REGULATION OF THE SEXUAL HARASSMENT LAW

On September 11, the Executive Power passed Law 18,561, (called Sexual Harassment Law), aiming to prevent and punish sexual harassment as well as to protect its victims.

1. Area of application.

The Decree dated 09/11/2017 is intended to regulate Law 18,561, whose purpose is the prevention and punishment of sexual harassment as well as the protection of the victim who suffers harassment in their working environment in the public and private sector.

Likewise, all type of sexual harassment in the aforementioned area qualifies as a serious discrimination and ignorance of dignity.

It is necessary to clarify that the regulation establishes that the relations between teachers and students will be subject to a specific regulation, which has not been dictated so far.

2. Prevention of Sexual Harassment at work.

The regulation provides as a preventive measure the set of actions designed to discourage and prevent behaviors of sexual harassment in the workplace, such as: a) The preparation of protocols that regulate the prevention of sexual harassment; b) Providing training to workers as well as any measure designed to disseminate the provisions of Law 18,561; and c) arrange repeated guidelines of observation and evaluation of the work environment.

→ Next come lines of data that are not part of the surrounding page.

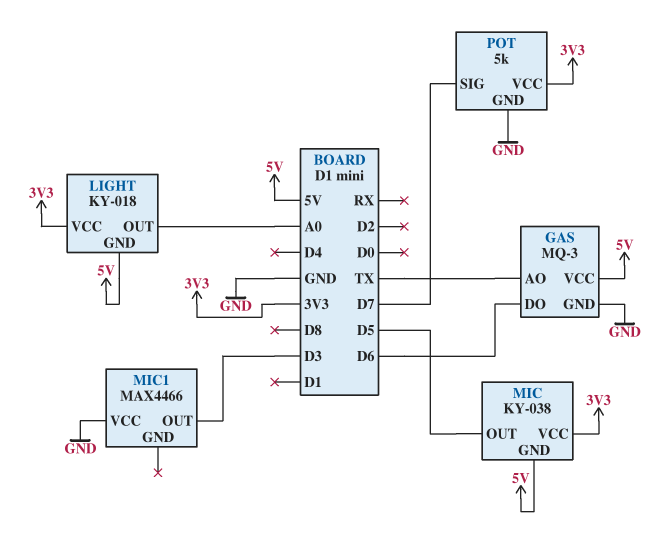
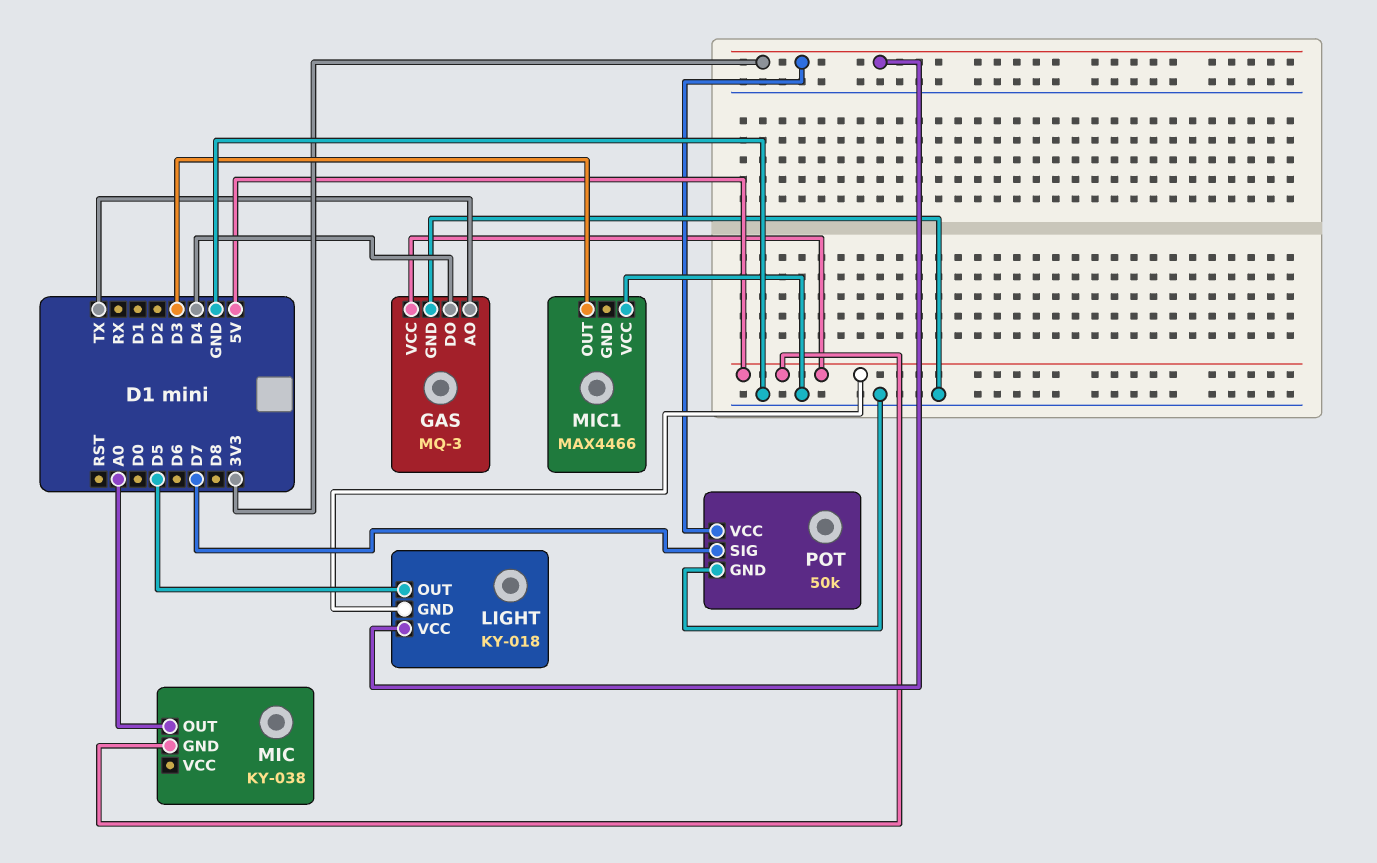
GAS pin DO: D6 -> D4
LIGHT pin OUT: A0 -> D5
MIC pin OUT: D5 -> A0
MIC pin VCC: 3V3 -> none
POT: 5k -> 50k

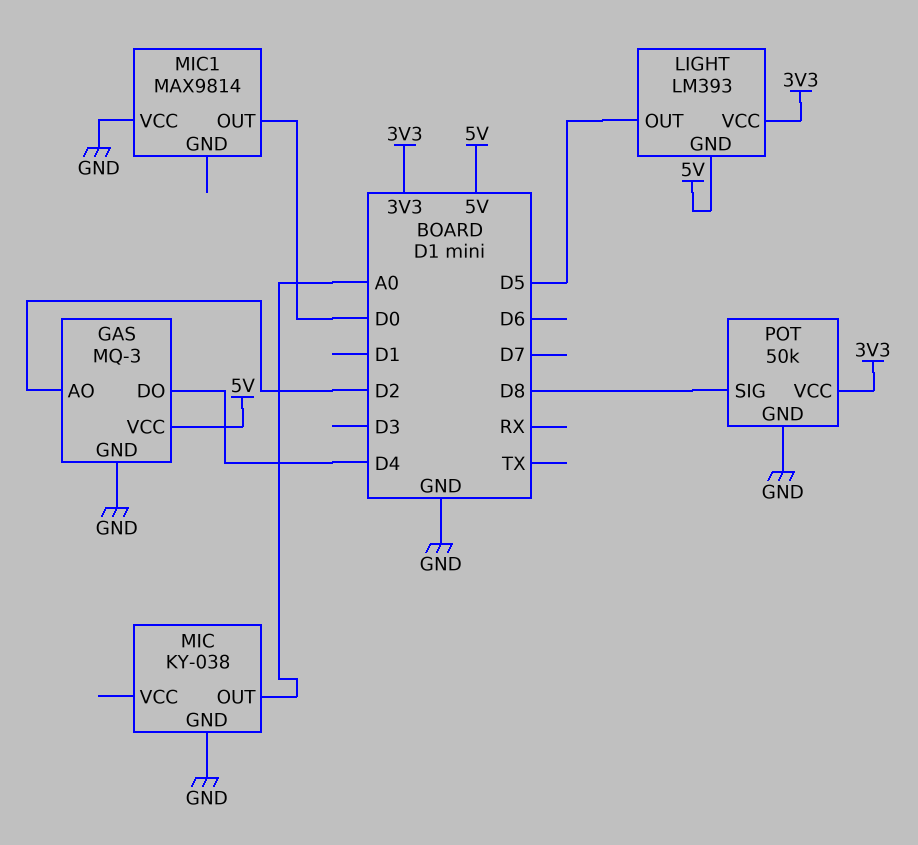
GAS pin AO: TX -> D2
LIGHT: KY-018 -> LM393
MIC pin GND: 5V -> GND
MIC1: MAX4466 -> MAX9814
MIC1 pin OUT: D3 -> D0
POT pin SIG: D7 -> D8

Next, the Decree under analysis establishes the content of the Protocols that must be issued by the companies. For example, protocols should regulate reporting mechanisms, identify situations of sexual harassment, and determine the most appropriate research format.

Also, the regulation determines that the observation and evaluation measures may be adopted within the scope of the Prevention and Health Services at Work (Decree 127/014); or in the Bipartite Commission on Health and Safety (Decree 291/007).

Finally, the Decree gives great importance to the media of the employer's institutional policies against sexual harassment. Thus, they are considered as reliable means of communication and dissemination: institutional website, billboard, distribution of brochures, internal regulations, among others.

3. Integral protection to the affected person.

The regulation determines that during the period when the employer is carrying out investigation after the complaint for harassment is made, integral protection measures must be taken to minimize the harmful effects of the reported situation with regards to the health, safety and dignity of the victim, as well as for all the people involved in the investigation process.

As an example, the Decree suggests as integral protection measures: adjust work schedules to allow affected people to attend psychiatric or psychological consultations; avoid joint work between the persons denounced and complainants; or the transfer of the person denounced; without prejudice of the use of measures.

4. Outsourced Companies.

Art. 10 of the Decree refers to the actions that the main employer must take when faced with a report of Sexual Harassment, in the events there are workers involved in their company and the subcontracted company.

For this, it is established that the duty of the principal employer is to collaborate with the outsourcer in regards to its obligations of prevention and dissemination of the institutional policy against sexual harassment, as well as to adopt measures aimed at the comprehensive protection of the affected, according to Art. 7 of Law 18,251.